HSC70 and HSP90 chaperones perform complementary roles in translocation of the cholera toxin A1 subunit from the endoplasmic reticulum to the cytosol.

Cholera toxin (CT) travels by vesicle carriers from the cell surface to the endoplasmic reticulum (ER) where the catalytic A1 subunit of CT (CTA1) dissociates from the rest of the toxin, unfolds, and moves through a membrane-spanning translocon pore to reach the cytosol. Heat shock protein 90 (HSP90) binds to the N-terminal region of CTA1 and facilitates its ER-to-cytosol export by refolding the toxin as it emerges at the cytosolic face of the ER membrane.
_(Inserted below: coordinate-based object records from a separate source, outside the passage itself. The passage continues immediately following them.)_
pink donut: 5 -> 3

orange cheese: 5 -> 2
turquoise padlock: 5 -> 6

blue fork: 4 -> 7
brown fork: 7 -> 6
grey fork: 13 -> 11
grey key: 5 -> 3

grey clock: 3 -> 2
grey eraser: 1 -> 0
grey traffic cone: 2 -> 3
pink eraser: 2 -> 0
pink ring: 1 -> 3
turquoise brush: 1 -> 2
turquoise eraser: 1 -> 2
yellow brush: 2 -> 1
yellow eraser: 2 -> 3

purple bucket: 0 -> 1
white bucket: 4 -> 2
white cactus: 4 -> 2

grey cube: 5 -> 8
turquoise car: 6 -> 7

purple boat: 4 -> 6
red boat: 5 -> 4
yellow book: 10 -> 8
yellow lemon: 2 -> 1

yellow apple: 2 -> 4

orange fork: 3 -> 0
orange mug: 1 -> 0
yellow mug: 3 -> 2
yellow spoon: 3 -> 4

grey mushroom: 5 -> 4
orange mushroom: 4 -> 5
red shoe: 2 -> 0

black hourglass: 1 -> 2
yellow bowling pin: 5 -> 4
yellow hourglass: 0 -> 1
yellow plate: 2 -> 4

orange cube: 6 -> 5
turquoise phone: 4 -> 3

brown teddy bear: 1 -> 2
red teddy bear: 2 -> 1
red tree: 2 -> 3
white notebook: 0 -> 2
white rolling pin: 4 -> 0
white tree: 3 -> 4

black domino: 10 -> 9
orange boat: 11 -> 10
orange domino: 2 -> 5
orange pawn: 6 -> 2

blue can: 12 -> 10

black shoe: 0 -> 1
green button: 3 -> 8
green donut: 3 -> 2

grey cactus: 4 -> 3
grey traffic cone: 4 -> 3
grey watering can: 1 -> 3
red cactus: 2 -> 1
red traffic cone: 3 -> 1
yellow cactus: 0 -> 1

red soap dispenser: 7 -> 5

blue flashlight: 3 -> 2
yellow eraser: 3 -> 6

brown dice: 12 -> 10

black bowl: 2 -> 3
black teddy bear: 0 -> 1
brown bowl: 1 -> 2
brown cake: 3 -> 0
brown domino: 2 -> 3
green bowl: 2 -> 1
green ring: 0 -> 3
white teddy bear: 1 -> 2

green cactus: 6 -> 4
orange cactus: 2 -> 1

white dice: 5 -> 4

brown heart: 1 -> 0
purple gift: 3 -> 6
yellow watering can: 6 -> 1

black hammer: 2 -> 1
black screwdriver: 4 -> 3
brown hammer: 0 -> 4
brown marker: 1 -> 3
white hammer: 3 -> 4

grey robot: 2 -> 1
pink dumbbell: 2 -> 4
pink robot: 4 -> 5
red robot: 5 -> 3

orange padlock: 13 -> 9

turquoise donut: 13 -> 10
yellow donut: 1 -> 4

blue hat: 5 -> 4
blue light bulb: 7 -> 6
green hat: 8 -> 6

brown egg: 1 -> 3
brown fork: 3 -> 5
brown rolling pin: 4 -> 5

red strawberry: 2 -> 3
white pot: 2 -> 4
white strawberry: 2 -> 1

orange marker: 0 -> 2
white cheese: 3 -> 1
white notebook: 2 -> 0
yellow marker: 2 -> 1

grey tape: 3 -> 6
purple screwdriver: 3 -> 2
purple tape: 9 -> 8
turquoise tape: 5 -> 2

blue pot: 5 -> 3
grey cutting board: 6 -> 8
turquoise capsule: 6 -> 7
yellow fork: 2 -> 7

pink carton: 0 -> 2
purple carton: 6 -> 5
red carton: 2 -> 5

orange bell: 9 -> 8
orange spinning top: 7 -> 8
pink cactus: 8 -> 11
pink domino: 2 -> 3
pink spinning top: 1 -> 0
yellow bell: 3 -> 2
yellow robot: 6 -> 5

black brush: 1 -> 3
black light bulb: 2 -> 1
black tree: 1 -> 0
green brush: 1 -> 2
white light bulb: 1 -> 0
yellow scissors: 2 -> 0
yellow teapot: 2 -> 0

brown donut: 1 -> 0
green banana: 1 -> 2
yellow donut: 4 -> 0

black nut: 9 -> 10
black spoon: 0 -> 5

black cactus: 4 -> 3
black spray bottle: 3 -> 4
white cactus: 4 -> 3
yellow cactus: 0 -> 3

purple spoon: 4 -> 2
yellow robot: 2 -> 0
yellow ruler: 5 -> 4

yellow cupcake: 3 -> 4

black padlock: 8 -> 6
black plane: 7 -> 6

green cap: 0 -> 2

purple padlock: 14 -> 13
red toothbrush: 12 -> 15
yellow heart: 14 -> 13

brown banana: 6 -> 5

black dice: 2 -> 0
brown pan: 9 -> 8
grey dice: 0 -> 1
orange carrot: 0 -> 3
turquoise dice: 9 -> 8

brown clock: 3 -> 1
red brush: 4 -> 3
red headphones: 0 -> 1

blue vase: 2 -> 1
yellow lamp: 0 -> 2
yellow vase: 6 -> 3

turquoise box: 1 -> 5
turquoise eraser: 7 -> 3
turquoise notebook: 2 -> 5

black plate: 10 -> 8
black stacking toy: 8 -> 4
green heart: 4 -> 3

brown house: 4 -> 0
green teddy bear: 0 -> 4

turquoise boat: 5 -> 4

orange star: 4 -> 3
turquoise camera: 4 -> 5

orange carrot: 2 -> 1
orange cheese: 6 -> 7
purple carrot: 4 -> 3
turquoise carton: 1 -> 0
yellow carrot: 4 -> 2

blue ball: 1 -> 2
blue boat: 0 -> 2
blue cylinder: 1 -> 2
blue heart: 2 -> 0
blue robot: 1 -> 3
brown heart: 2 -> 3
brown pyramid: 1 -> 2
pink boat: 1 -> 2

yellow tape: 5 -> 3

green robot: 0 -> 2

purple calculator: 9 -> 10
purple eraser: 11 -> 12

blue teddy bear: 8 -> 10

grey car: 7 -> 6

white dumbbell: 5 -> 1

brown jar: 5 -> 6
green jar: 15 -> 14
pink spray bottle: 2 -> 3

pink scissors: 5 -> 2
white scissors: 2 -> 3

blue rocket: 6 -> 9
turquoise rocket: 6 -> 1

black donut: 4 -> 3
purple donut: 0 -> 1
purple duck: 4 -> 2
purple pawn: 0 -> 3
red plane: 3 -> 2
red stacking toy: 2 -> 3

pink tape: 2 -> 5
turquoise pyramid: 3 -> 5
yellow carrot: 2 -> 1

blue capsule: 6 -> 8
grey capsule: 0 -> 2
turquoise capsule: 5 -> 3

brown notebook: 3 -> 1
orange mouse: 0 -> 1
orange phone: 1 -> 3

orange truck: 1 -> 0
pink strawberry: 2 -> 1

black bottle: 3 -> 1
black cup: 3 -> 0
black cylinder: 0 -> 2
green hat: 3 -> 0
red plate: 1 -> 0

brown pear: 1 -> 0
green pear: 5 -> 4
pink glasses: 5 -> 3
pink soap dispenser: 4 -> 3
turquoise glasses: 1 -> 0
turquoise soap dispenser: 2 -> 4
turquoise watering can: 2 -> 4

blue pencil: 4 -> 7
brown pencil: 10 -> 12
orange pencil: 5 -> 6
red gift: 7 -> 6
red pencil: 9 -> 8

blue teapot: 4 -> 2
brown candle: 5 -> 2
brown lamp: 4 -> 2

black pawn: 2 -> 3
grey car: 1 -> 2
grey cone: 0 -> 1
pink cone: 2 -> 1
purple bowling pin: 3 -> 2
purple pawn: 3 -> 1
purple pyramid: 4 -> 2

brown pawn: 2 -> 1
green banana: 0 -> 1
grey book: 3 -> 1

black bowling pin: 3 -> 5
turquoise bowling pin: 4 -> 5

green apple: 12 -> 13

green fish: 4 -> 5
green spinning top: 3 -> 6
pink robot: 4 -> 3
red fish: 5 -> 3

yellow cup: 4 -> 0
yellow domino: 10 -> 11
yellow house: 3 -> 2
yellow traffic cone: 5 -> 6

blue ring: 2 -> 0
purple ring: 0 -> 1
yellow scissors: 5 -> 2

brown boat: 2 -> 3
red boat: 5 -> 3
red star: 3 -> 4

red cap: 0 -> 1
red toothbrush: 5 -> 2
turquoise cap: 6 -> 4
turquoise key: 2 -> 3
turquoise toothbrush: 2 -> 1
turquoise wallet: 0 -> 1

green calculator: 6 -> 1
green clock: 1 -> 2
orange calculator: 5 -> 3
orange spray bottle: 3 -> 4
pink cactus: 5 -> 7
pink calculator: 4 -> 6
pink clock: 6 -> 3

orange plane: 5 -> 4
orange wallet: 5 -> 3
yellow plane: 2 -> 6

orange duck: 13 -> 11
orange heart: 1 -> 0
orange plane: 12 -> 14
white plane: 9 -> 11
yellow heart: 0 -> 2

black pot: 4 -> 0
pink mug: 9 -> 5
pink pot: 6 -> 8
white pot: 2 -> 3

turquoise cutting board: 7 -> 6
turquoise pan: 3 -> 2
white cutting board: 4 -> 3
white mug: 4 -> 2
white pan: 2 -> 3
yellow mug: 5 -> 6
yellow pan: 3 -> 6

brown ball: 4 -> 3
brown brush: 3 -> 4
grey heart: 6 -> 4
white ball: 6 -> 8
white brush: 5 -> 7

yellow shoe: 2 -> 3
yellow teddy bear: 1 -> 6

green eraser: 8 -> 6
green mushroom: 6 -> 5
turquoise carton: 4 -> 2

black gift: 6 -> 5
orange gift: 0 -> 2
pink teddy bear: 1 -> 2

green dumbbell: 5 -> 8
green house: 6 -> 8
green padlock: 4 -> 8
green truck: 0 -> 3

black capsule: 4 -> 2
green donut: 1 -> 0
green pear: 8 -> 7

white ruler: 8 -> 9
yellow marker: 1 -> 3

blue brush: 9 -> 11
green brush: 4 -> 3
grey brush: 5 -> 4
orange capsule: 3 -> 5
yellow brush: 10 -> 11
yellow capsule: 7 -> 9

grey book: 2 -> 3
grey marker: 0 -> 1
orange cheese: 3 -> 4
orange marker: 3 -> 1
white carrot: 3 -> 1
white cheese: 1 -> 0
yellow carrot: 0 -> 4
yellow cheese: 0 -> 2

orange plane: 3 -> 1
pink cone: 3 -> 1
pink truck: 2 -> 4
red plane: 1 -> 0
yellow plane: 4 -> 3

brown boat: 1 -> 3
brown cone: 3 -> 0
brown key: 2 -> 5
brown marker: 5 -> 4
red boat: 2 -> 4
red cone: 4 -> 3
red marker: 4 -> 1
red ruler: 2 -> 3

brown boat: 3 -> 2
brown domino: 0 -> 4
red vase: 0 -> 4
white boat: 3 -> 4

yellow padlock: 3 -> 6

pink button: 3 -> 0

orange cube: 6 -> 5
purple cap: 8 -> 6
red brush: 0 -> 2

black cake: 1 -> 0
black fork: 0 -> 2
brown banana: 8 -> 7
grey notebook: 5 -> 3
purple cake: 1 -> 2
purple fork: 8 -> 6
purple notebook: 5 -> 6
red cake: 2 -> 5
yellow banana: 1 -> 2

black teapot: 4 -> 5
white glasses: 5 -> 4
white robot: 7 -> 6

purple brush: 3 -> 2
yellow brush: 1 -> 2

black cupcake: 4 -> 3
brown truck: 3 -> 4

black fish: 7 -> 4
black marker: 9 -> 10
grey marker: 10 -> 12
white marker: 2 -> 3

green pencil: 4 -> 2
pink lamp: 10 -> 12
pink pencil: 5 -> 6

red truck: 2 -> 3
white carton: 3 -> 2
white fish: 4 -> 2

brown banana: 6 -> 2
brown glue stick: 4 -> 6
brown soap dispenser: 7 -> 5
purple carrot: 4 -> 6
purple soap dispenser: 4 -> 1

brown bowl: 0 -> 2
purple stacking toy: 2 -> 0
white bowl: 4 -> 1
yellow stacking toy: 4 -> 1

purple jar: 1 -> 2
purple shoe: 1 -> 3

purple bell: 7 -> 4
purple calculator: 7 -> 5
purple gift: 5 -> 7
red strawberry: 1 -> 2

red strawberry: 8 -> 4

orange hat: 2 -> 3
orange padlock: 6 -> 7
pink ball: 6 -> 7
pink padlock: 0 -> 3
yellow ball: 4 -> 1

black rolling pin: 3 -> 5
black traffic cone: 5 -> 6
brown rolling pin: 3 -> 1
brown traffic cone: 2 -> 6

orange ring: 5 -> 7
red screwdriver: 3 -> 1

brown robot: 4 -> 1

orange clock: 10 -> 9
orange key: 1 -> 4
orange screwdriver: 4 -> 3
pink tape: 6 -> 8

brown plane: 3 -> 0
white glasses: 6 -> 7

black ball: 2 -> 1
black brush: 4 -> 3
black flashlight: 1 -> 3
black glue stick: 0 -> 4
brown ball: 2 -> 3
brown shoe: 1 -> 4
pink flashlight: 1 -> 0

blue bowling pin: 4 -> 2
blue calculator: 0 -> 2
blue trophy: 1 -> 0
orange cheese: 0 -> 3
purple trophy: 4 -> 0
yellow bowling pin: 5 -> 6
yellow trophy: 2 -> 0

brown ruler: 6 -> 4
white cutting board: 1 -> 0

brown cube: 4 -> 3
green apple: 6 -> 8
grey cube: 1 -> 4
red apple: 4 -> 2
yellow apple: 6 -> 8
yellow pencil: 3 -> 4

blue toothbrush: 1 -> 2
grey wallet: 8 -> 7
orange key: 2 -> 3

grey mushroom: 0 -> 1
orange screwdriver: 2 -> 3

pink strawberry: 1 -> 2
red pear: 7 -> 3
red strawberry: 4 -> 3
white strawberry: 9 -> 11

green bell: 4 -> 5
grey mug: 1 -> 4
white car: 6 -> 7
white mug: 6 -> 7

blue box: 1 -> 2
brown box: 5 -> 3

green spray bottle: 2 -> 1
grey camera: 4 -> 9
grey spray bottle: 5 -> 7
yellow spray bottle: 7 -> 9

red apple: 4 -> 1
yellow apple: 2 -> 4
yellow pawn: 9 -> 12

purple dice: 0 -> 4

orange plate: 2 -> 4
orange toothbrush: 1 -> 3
HSP90 also refolds some endogenous cytosolic proteins as part of a foldosome complex containing heat shock cognate 71-kDa protein (HSC70) and the HSC70/HSP90-organizing protein (HOP) linker that anchors HSP90 to HSC70. We accordingly predicted that HSC70 and HOP also function in CTA1 translocation. Inactivation of HSC70 by drug treatment disrupted CTA1 translocation to the cytosol and generated a toxin-resistant phenotype. In contrast, the depletion of HOP did not disrupt CT activity against cultured cells. HSC70 and HSP90 could bind independently to disordered CTA1, even in the absence of HOP. This indicated HSP90 and HSC70 recognize distinct regions of CTA1, which was confirmed by the identification of a YYIYVI-binding motif for HSC70 that spans residues 83-88 of the 192-amino acid CTA1 polypeptide. Refolding of disordered CTA1 occurred in the presence of HSC70 alone, indicating that HSC70 and HSP90 can each independently refold CTA1. Our work suggests a novel translocation mechanism in which sequential interactions with HSP90 and HSC70 drive the N- to C-terminal extraction of CTA1 from the ER.